- Born: 1975 (age 50–51) Netherlands
- Occupations: Singer; actress; dancer;

= Chaira Borderslee =

Dutch singer, actress and dancer

Chaira Borderslee (born 1975, in Alkmaar) is a Dutch singer, actress and dancer.

==Biography==
Borderslee started singing on when she was five. She sang in the Antillean children's choir Zjozjoli, in which they made albums and children's films. She studied at the Nel Roos Ballet Academy and then followed the premiere and higher professional education training Showmusical at the Amsterdam Dance Academy Lucia Marthas. She grew up in Heiloo.
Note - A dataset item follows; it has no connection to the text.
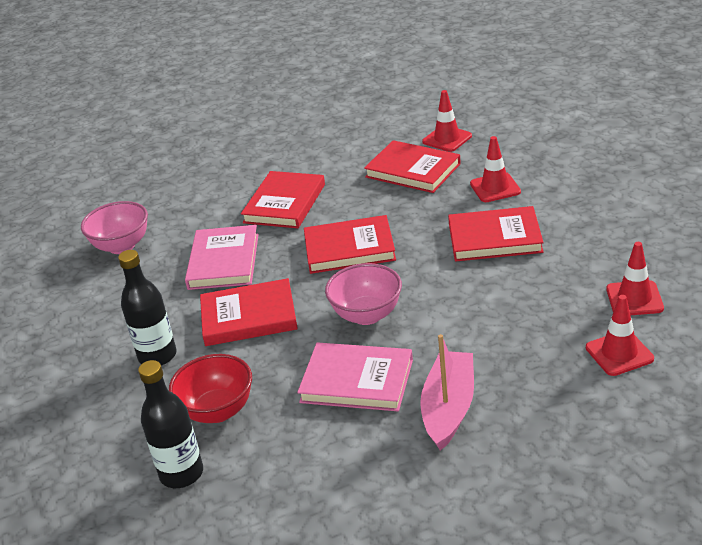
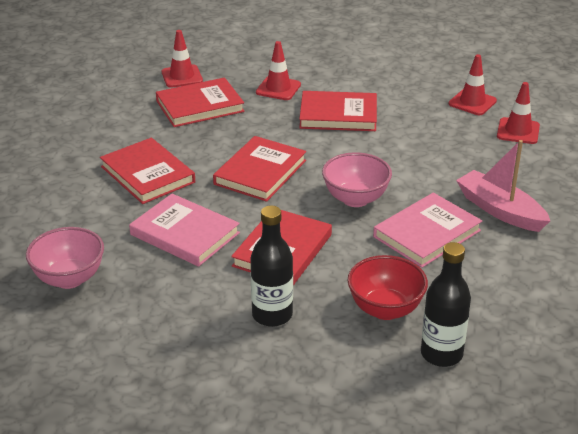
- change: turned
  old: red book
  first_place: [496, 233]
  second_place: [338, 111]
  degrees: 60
During her pre-tertiary education, Borderslee was seen as a singer and dancer in many well-known television programmes such as The Voice of Holland and The Next Pop Talent, by Joop van den Ende and John de Mol, in which she performed with celebrities like Barry White. In addition to her high school education, Borderslee also performed vocal studio work on the R&B duo Unknown. Later she was asked to sing at the Dutch-language R&B project Vogelvrij. With this ensemble they recorded an album, two singles and two video clips.

In her graduation year, she made the transition to musical and played in, among others, West Side Story, Miss Saigon, Fame, Aida, Hair and Tarzan. In Aida and Hair she performed key roles.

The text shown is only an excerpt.